You showed me that, to a greater extent than I thought possible, my ego has dissolved. I know this because no desire for retaliation grew in my heart as you abused me, made convoluted accusations and denied me. I only recognized the fruitlessness of my efforts to communicate and to understand, and I was calm enough to end it. Though you seemed to hold out to me a vehicle for manifesting something I deeply wanted, I ended it. Somehow there was clarity and peacefulness in saying no. And goodbye. I even said "thank you"--twice--hardly knowing the source of my gratitude.

Now I can see clearly the liberation of it all--the moral victory contained in not responding to your attack. But more importantly I see that I have become more powerful than I was before. I was full of grace in that moment. Full of light. Mary would be proud of me. I am proud of me. That I chose not to grasp. That what I heard, I did not receive with my ego and interpret as a reflection of myself. I heard it for what it was: a reflection of someone with whom, for whatever reason, I was not going to be able to connect. Someone who, in spite of my best efforts, was not going to see me.

"Thank you," I said again, voice soft, gentle. And, "Goodbye."

Thursday, January 2, 2014

What I Have to Say to Me

"How do I know what I think until I see what I say?" --E.M. Forster

I decide to "see what I say." I sit down to write. My dog sits, too. I settle into an easy, meditative breath and be still. I know my gypsy heart resists even this moment of stillness. Even this level of stasis. 
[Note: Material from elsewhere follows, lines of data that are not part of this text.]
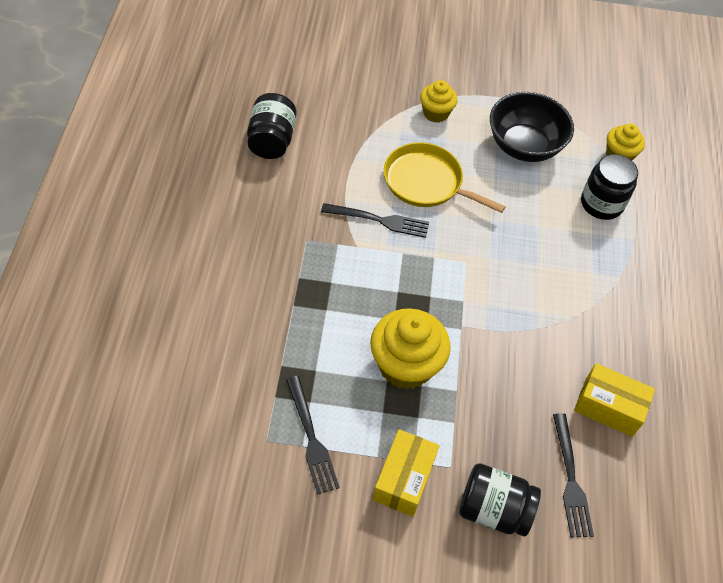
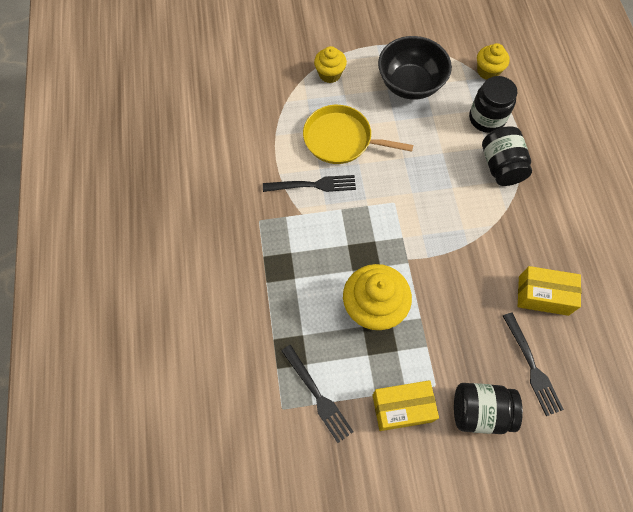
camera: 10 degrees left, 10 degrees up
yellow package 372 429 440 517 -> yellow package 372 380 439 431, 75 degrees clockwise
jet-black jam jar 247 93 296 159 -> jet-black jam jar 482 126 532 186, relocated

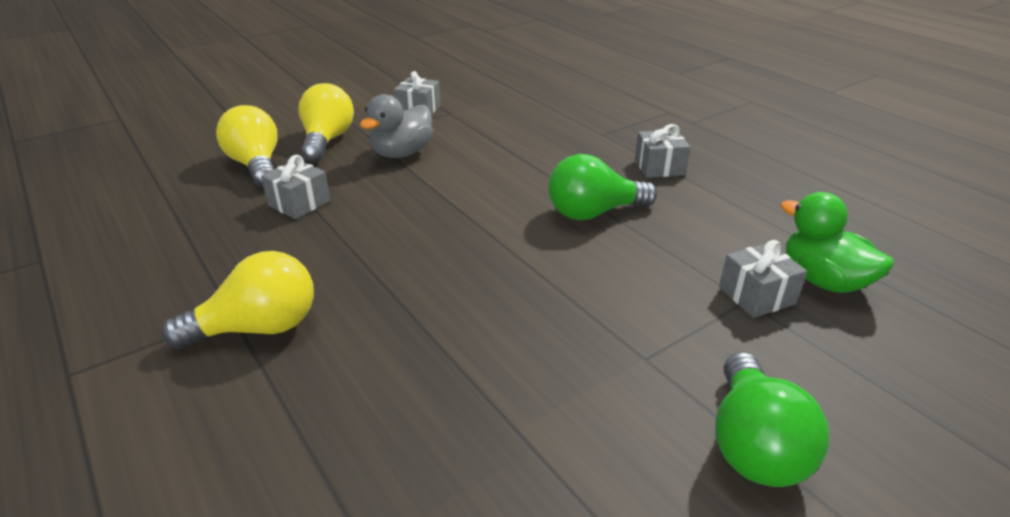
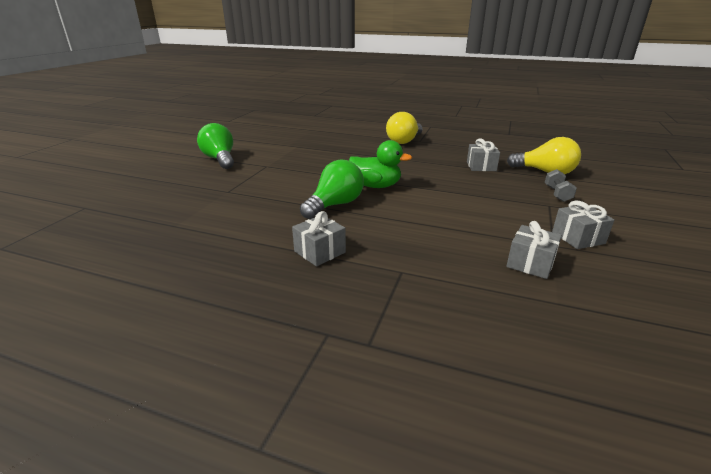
camera: 145 degrees right, 5 degrees down
leaf-green rubber duck 780 192 894 293 -> leaf-green rubber duck 349 140 412 188, relocated
ash-grey present 719 240 807 318 -> ash-grey present 506 221 562 279, relocated
yellow bulb 299 83 354 162 -> ash-grey hand weight 545 169 577 202
ash-grey rubber duck 360 94 433 158 -> none

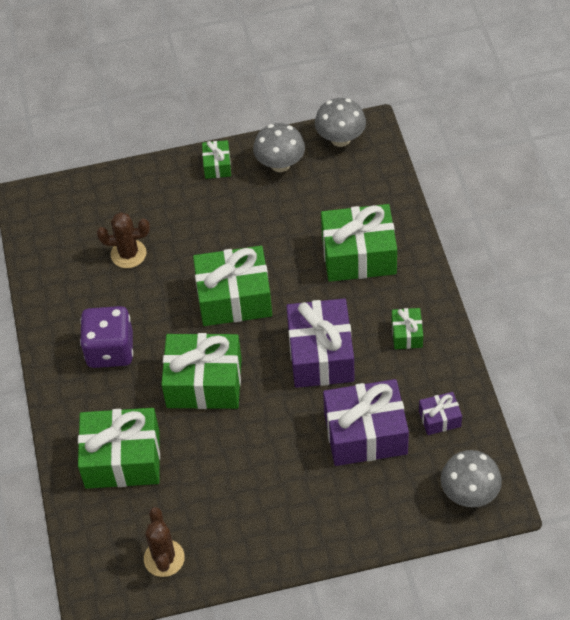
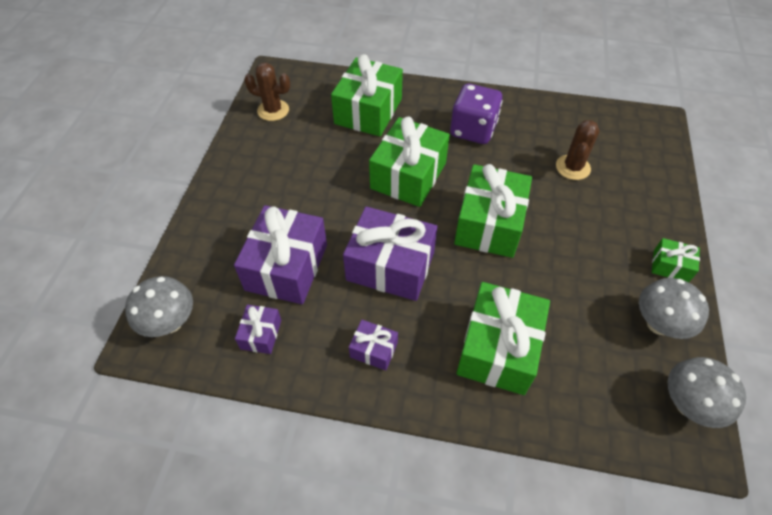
camera: 110 degrees right, 0 degrees up
leaf-green present 392 308 423 349 -> violet present 349 320 398 371

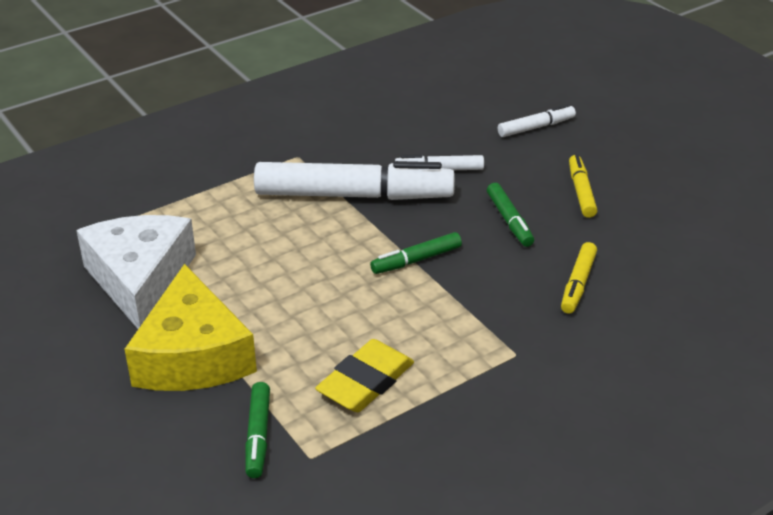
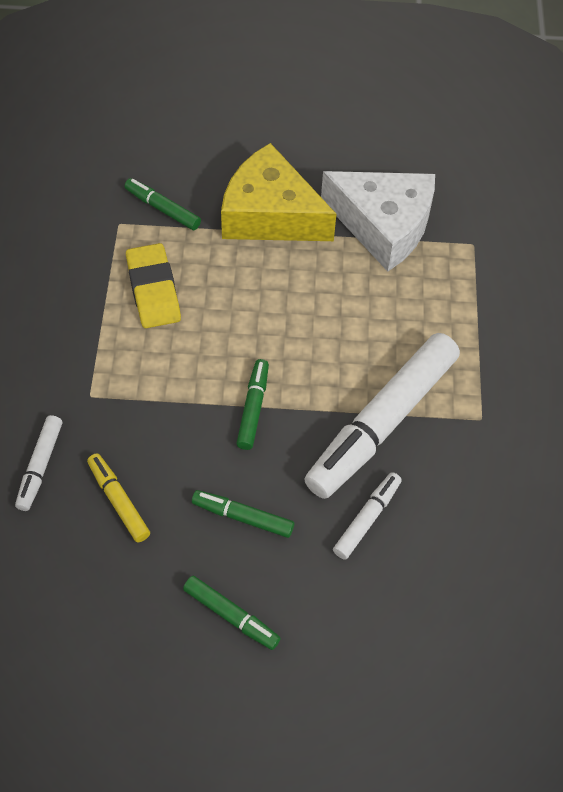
camera: 125 degrees right, 20 degrees up
snow-white felt pen 498 104 576 137 -> snow-white felt pen 15 415 62 511, relocated
yellow felt pen 569 154 597 218 -> leaf-green felt pen 183 576 281 650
In life I commit, at intervals, to putting down roots. I believe it is what my children need. What they want. I believe it is "should." There are times my heart feels it will implode, times that tears surge from somewhere deep within and unknown but unbelievably powerful.

"Eight years is not so long," I say with an out-breath. "I have created this way of learning, this way to grow into a more content, less restless version of myself." Even as I say them, I know these are labels I have learned and which represent societal expectations. But they also represent a belief I hold, or else why would I say them? And then it happens. I speak to me:

This impulse--it doesn't arrive out of discontent. It ends up getting expressed like that sometimes, but that is not its source. The source is a wildness that is utterly pure. A wildness that drives me toward the new, the vibrant, the alive. 

This routine thing--I cannot love it. I will do it. I will do it well. In order to sustain a life I have offered to my sons. But I will not be ashamed of the impulse to go. To fly. To see and know things other.

I don't expect to pass this way again--or if I do, I don't think I will remember this time around. I want to see and know every beautiful thing--every real thing. And I want to do it all with this family I have made with the man I love.